Quatrain 3 Summary

Get out the microscope, because we’re going through this poem line-by-line.

Line 9

Sometime all full with feasting on your sight,

  • Are you starting to notice a pattern here? Back in Line 5, the speaker began by describing the miser as "Now proud as an enjoyer." A little later, in Line 7, the speaker described himself as "Now counting best to be with you alone." 
  • In each of these two cases, the initial good situation turned into something else, something bad. At the end of Line 5 and in Line 6, the miser's confidence turned into fear that someone else would steal what he had. Then, in Line 8, the speaker's own confident enjoyment of his relationship turned into the anxious desire for everyone else to be able to see it. 
  • In Line 9, the same pattern seems to be at work. The word "Sometime" at the beginning of the line means just what it looks like: "At one time." But what happens "at one time"? The speaker is "full with feasting on your sight."
  • So, is this a continuation of the imagery that has already come before, or is it new imagery?
  • We'd say that depends on your perspective. This is new imagery in one sense. The speaker has turned from the "miser" imagery from Lines 4-6 (which is arguably foreshadowed in Line 3 and arguably continues into Lines 7-8) and replaced it with imagery derived from "eating." 
  • But is this "eating" imagery really new? Didn't the speaker tell us way back in the first line of the poem that "you" are to his thoughts what "food" is to "life"?
  • Why would he repeat himself? Could he be using this eating imagery in a new way at this point in the poem? Let's keep reading to find out.

Line 10

And by and by clean starvèd for a look; 

  • Now we're starting to see what Shakespeare is up to. First of all, he is following the same pattern here that he followed in Lines 5-6 and 7-8. He starts off by describing a good experience and then shows how that experience turns into something bad. 
  • Here, the good feeling of being "full with feasting" from Line 9 turns into the bad feeling of being "clean starvèd" (i.e., completely starving) in Line 10. (Note: that accent on the last syllable of "starvèd" is just supposed to make you pronounce it as two syllables: STAR-ved. For information on why Shakespeare's meter makes this necessary, check out the "Form and Meter" section of this module.) 
  • At the same time, we see how Shakespeare has taken the positive "food" imagery from Line 1 and shown its downside. Sure, food is great when you have it, but when you don't have it, it's bad. It's starting to look like the speaker's relationship brings him sadness as well as happiness. 
  • Once again, it looks like these lines are referring to the experience of the speaker, continuing the pattern begun in Line 7.

Line 11

Possessing or pursuing no delight 

  • Line 11 continues to refer to the speaker. Here he describes himself as not having any "delight" and not "pursuing" any. Based on what has come before, this sounds pretty weird. We thought this guy was describing himself as filled with "strife," as sometimes "full with feasting" and sometimes "clean starvèd." 
  • Has the speaker suddenly turned all puritanical? Let's keep reading to find out.

Line 12

Save what is had or must from you be took. 
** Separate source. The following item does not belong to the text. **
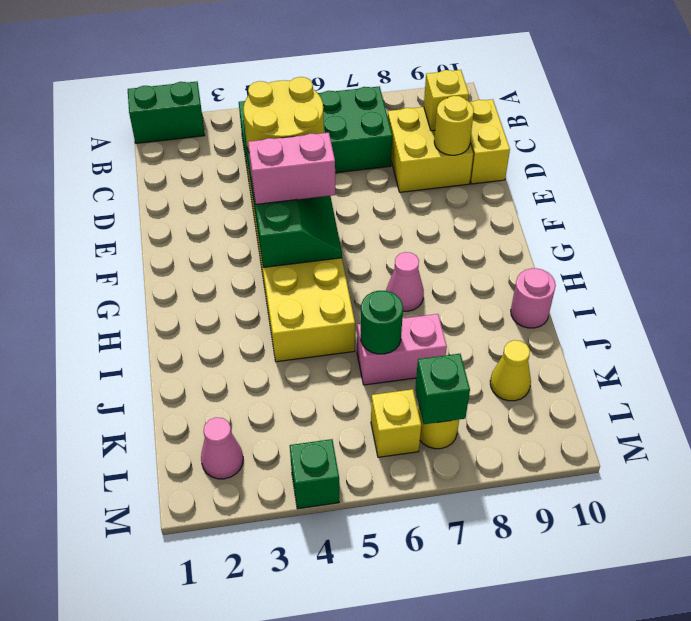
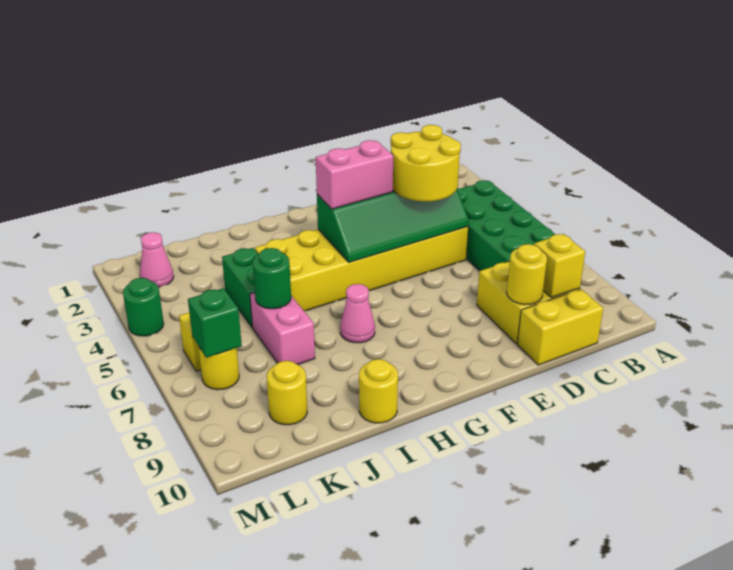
green brick A1:A2 level 1 -> green brick J4:J5 level 1
pink brick F4:F5 level 3 -> pink brick F4:G4 level 3
pink round brick I10 level 1 -> yellow round brick I10 level 1
yellow cone K9 level 1 -> yellow round brick K9 level 1
green brick M4 level 1 -> green round brick M4 level 1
  • Ah, now things are clearer. It isn't that the speaker isn't "possessing or pursuing" any "delight" (Line 11). He's just only interested in what he can get from "you."
  • Just so we're on the same page: the word "Save" at the beginning of this line is being used in an old-fashioned way where it means "except." Also, you're supposed to understand the rest of the line as meaning that the speaker is interested in (A) "what is had from you" and (B) "what must be took from you." 
  • But wait: when the speaker says that he is interested in what "must from you be took," what does that say about "your" feelings about this relationship? Do "you" not consent to the speaker's relationship with "you," at least some of the time? That might explain the highs and lows in the speaker's attitude—though modern readers are likely to be uncomfortable with the speaker's hint that he sometimes "takes" things from "you" that "you" don't want to give.